Exactly quest leads to quest with a natural progression that affects the
world around you. Things make sense, kind of.
> The individual levels of Thief also sometimes had a similar structure.
> You'd have a main goal or two, that may or may not change as the game
> progresses, but a big sprawling level with no hint as to which way to
> go, where the secrets are, or how to achieve the goals you've been set.
> Other than "steal lots of goodies", there weren't really any utterly
> arbitrary goals there either.
Again yes 'This is what you're supposed to do, go and do it'. And again
the world would alter depending on your actions. One annoyance is that you
couldn't lock doors behind you to stop the AI path-finding :-)
<snip>
> Most of the other "Myst-like" games that came right after myst
> completley abandoned the "open" format.
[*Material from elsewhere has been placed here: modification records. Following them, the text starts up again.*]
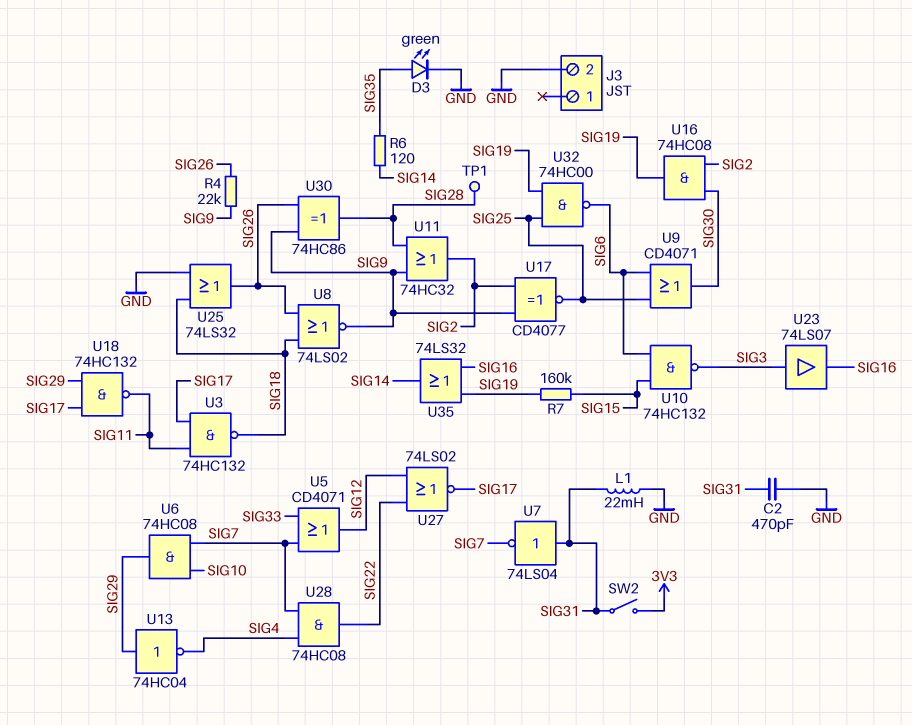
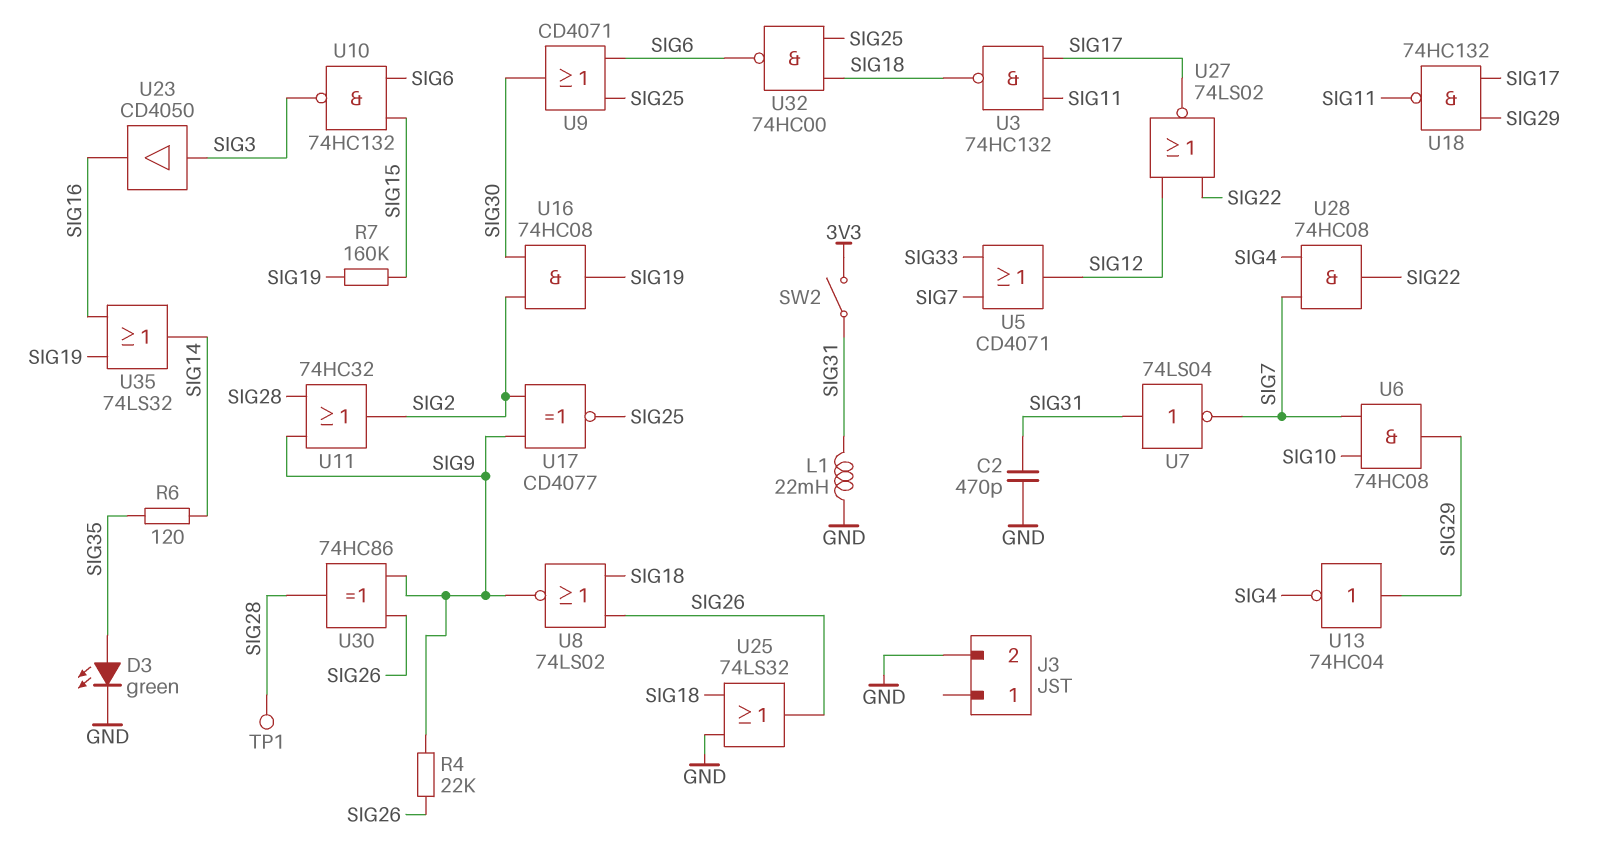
U23: buffer 74LS07 (in SIG3, out SIG16) -> buffer CD4050 (in SIG3, out SIG16)
U32: NAND 74HC00 (in SIG19, in SIG25, out SIG6) -> NAND 74HC00 (in SIG18, in SIG25, out SIG6)

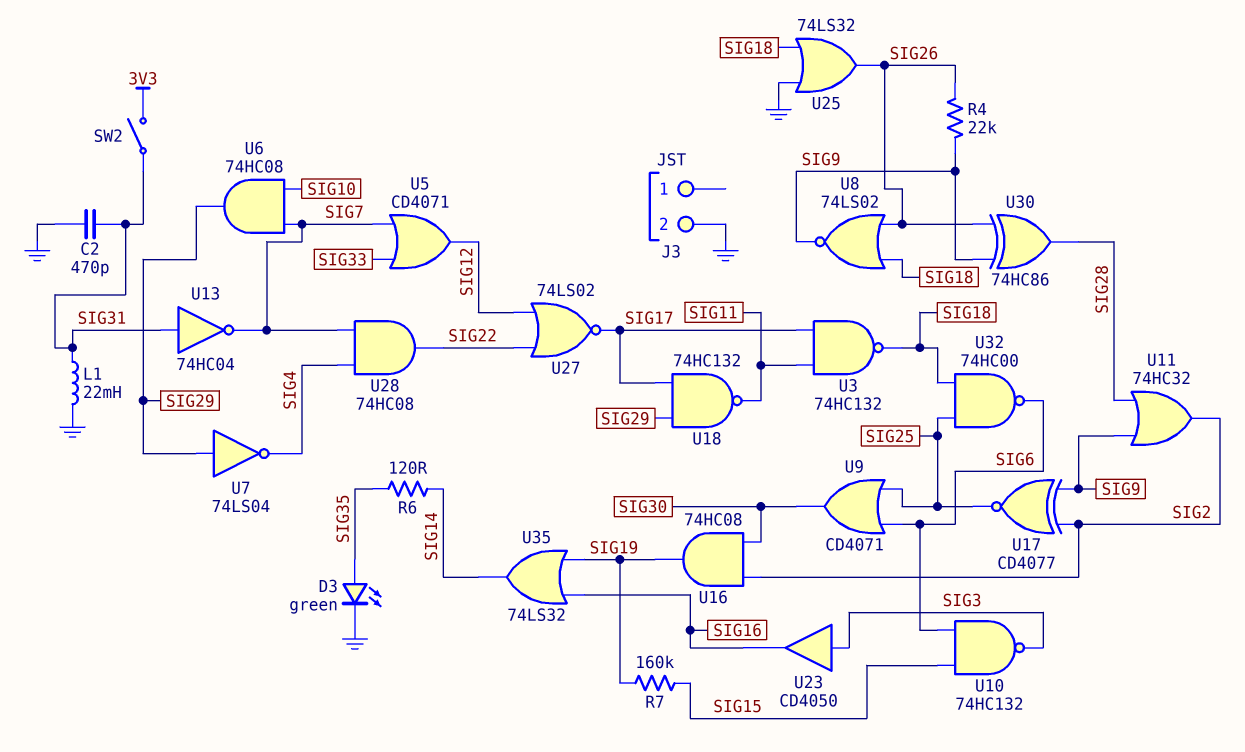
TP1: test point (SIG28) -> none
U7: NOT 74LS04 (in SIG31, out SIG7) -> NOT 74LS04 (in SIG29, out SIG4)
U13: NOT 74HC04 (in SIG29, out SIG4) -> NOT 74HC04 (in SIG31, out SIG7)

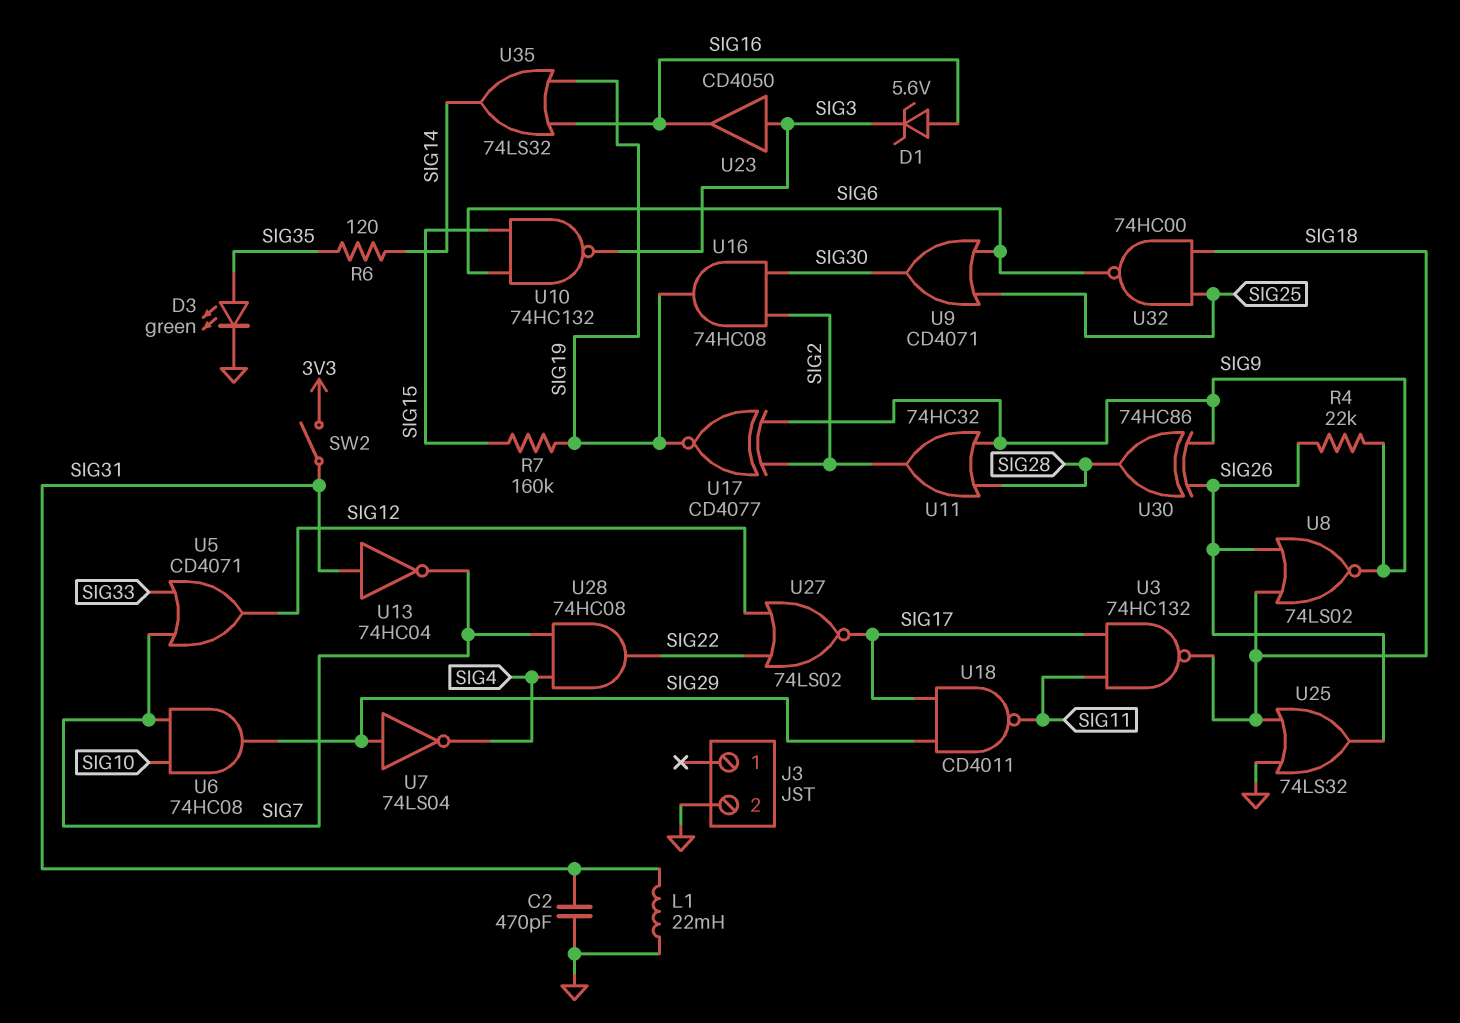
D1: none -> zener 5.6V (A SIG16, K SIG3)
U17: XNOR CD4077 (in SIG2, in SIG9, out SIG25) -> XNOR CD4077 (in SIG2, in SIG9, out SIG19)
U18: NAND 74HC132 (in SIG17, in SIG29, out SIG11) -> NAND CD4011 (in SIG17, in SIG29, out SIG11)

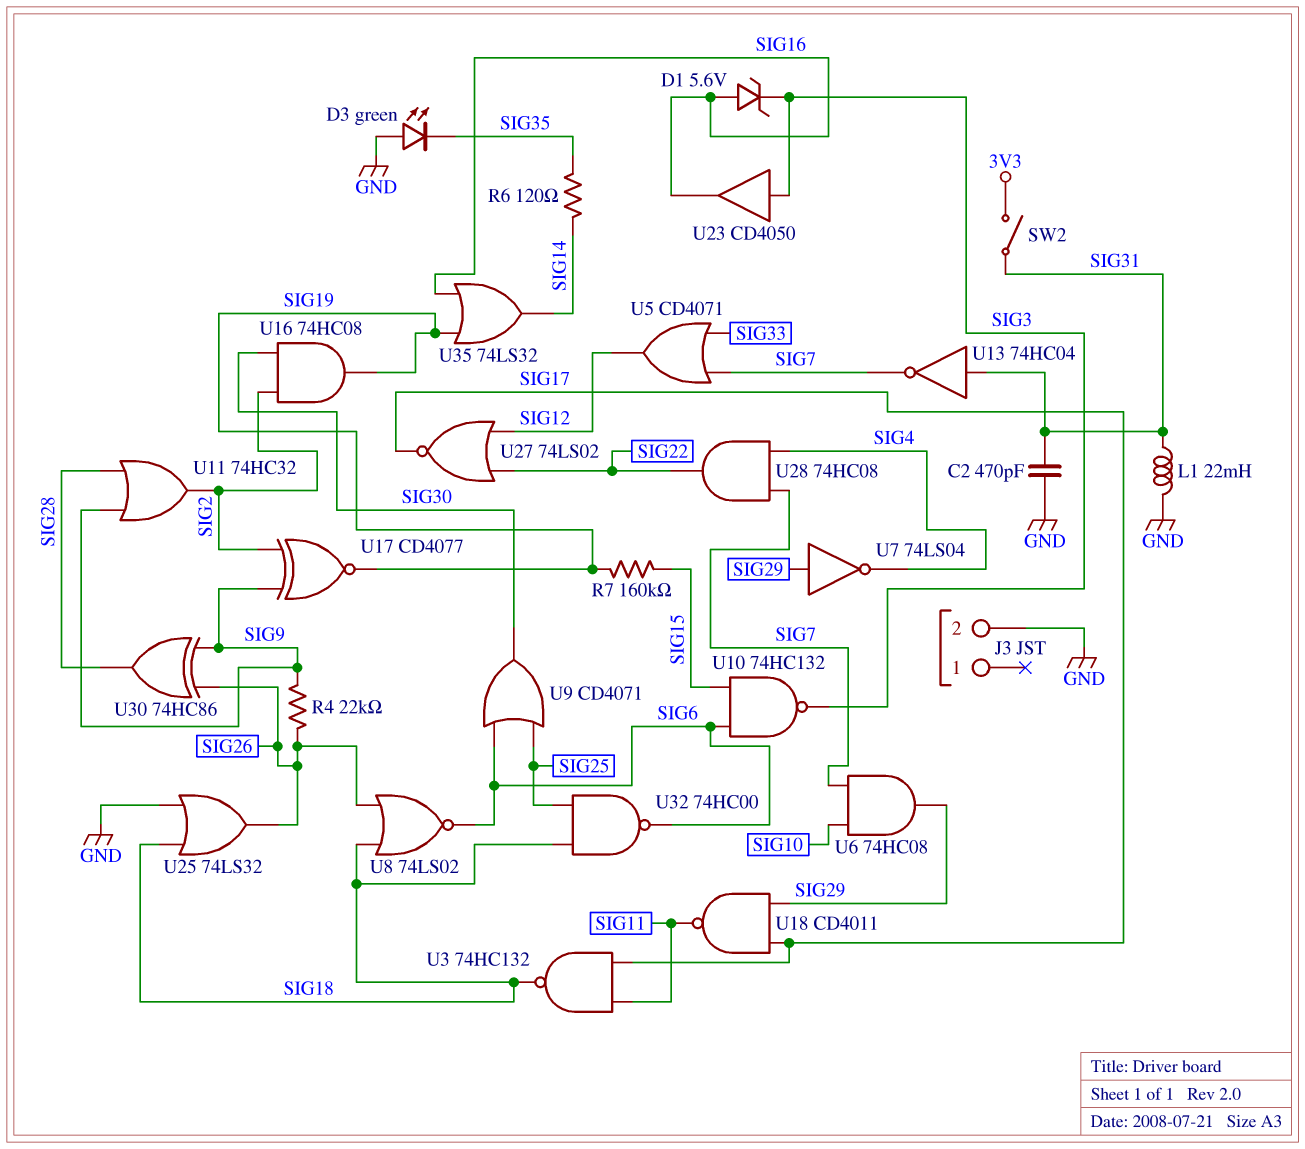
D3: LED green (A SIG35, K GND) -> LED green (A GND, K SIG35)
U8: NOR 74LS02 (in SIG18, in SIG26, out SIG9) -> NOR 74LS02 (in SIG18, in SIG26, out SIG6)

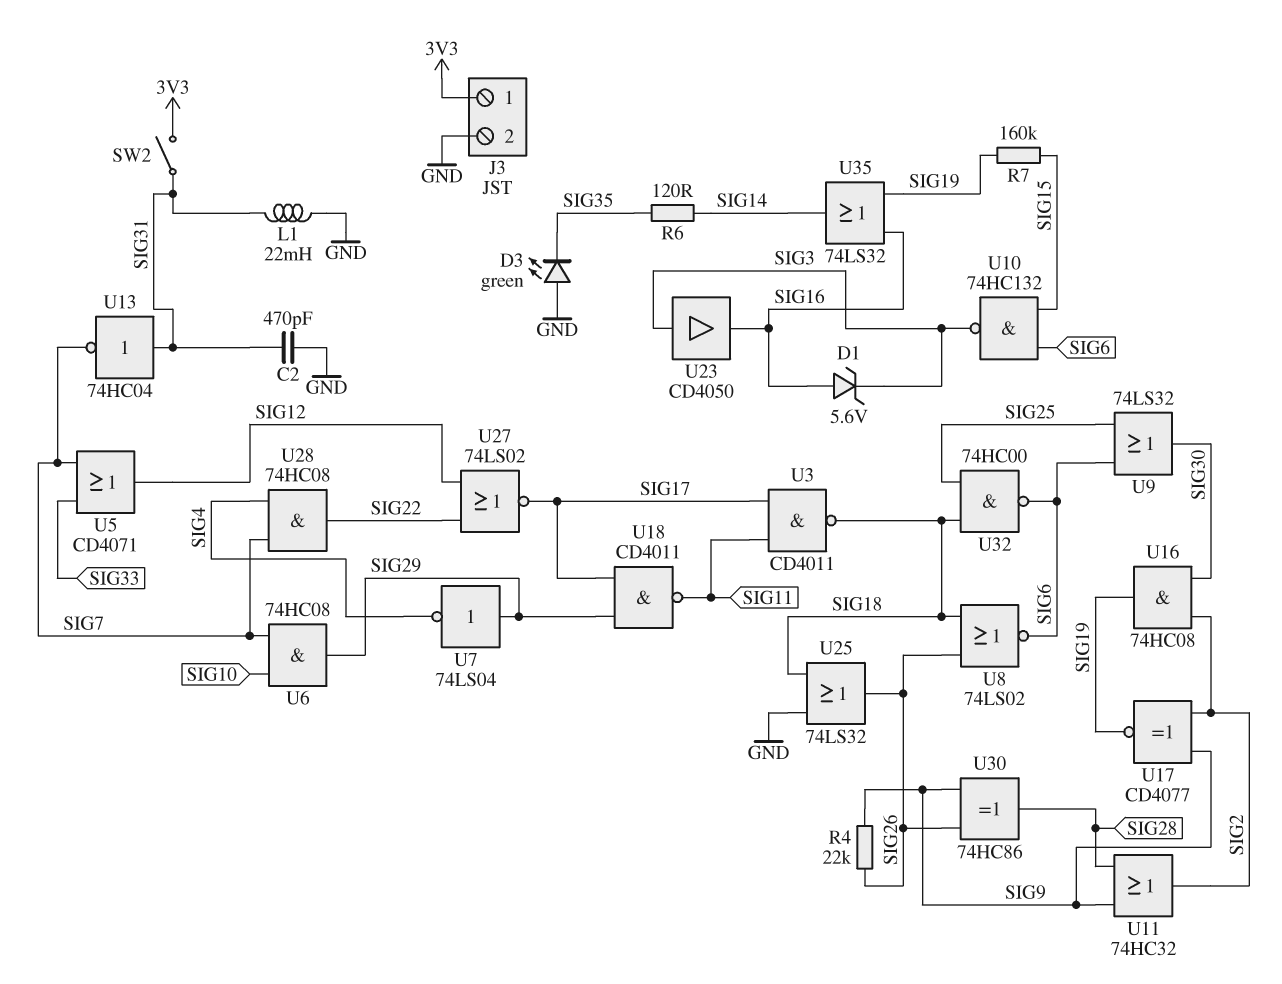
J3 pin 1: none -> 3V3
U3: NAND 74HC132 (in SIG11, in SIG17, out SIG18) -> NAND CD4011 (in SIG11, in SIG17, out SIG18)
U9: OR CD4071 (in SIG6, in SIG25, out SIG30) -> OR 74LS32 (in SIG6, in SIG25, out SIG30)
There was even one called
> "lighthouse" where you start in a house maybe a quarter mile from the
> lighthouse in question. I spent 20 minutes trying to figure out how to
> get out of the first room before I realized you had to listen to the
> answering machine before the door would unlock (eh?). Then to get the
> front door to unlock, you had to pick up the umbrella in the stand.
> Then you couldn't walk to the lighthouse - you had to find the car and
> drive there. Totally not what an adventure game is supposed to be like.
But it does highlight developer thinking. Imagine the same game and I'd
devised a trap in that you were sprayed with a substance that drives the
local wildlife into a killing frenzy. Get sprayed and you're dead. So you
use the umbrella to stop it getting on you. Except the umbrella is back at
the house you started at. So either I drop my wonderful trap (not going to
happen) or I turn it into an annoying precog trap (I'm about to get
sprayed, hey that umbrella back in the house might help) or I just stop
the player leaving the house without the umbrella despite the fact there's
no reason at that point for them to take it.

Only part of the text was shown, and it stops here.